InspectionJuly 20, 2022No deficiencies
Inspector: Catherine Lin
Inspector notes
On 11/3/2022 starting approximately at 12:30 p.m., Licensing Program Analyst (LPA) Catherine Lin arrived unannounced to conduct Infection Control Inspection. LPA met with Administrator and staff Helen Blain and disclosed the purpose of the visit. Upon entry, LPA toured facility including but not limited to front entrance, bedrooms, bathrooms, common areas, and outdoor areas. There is one central entry point for both facilities for universal screening for staff, residents, and visitors. A sign-in policy, thermometer and hand sanitizer were observed at screening station. Cough/sneeze etiquette and hand washing posters were observed. Facility staff were observed to be wearing proper PPE. Facility has no kitchen, meals were prepared in the sister facility side by side and delivered to residents, or residents have meals at sister facility. Facility has a 30-day supply of PPEs maintained at central location and easily accessible for staff.
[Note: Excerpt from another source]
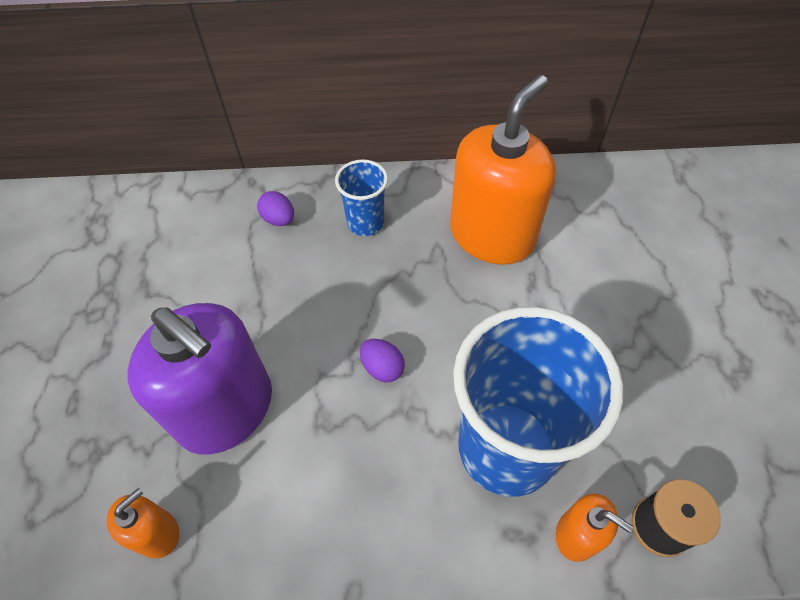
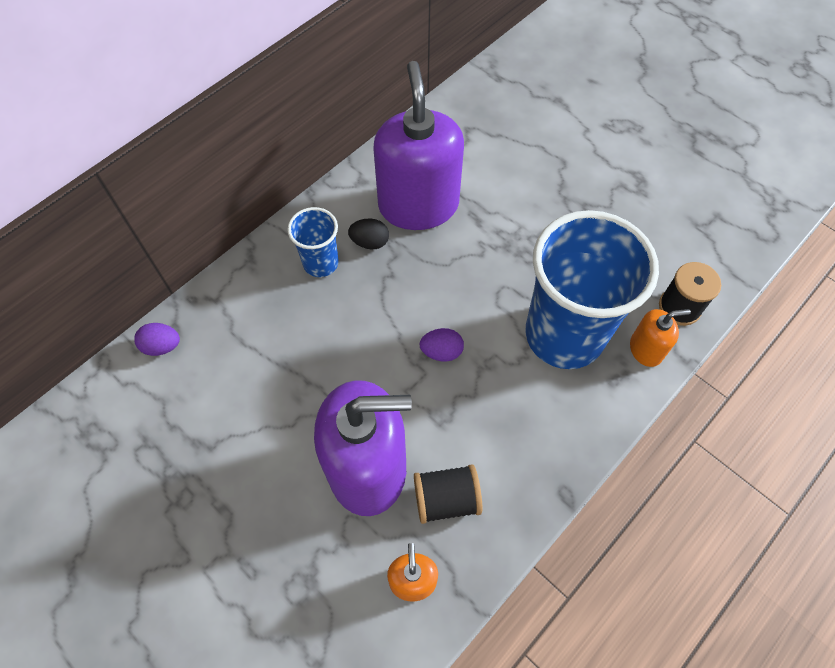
camera: 45 degrees left, 5 degrees up
(253, 493) = (446, 499): none -> black spool
(279, 219) = (250, 311): purple egg -> purple egg (162, 346)
(420, 235) = (370, 242): none -> black egg
(492, 235) = (418, 205): orange soap dispenser -> purple soap dispenser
Facility has Mitigation Plan, Emergency Disaster Plan, and maintains record of routine screening for residents, staff, and visitors. No deficiency cited during visit. Exit interview conducted with staff, and a copy of this report provided.
Federal summary
CMS Care CompareNot a CMS-certified facility
California RCFEs (residential care facilities for the elderly) are licensed by the state, not by CMS. CMS data only applies to skilled nursing facilities or to CCRCs that operate a licensed SNF wing.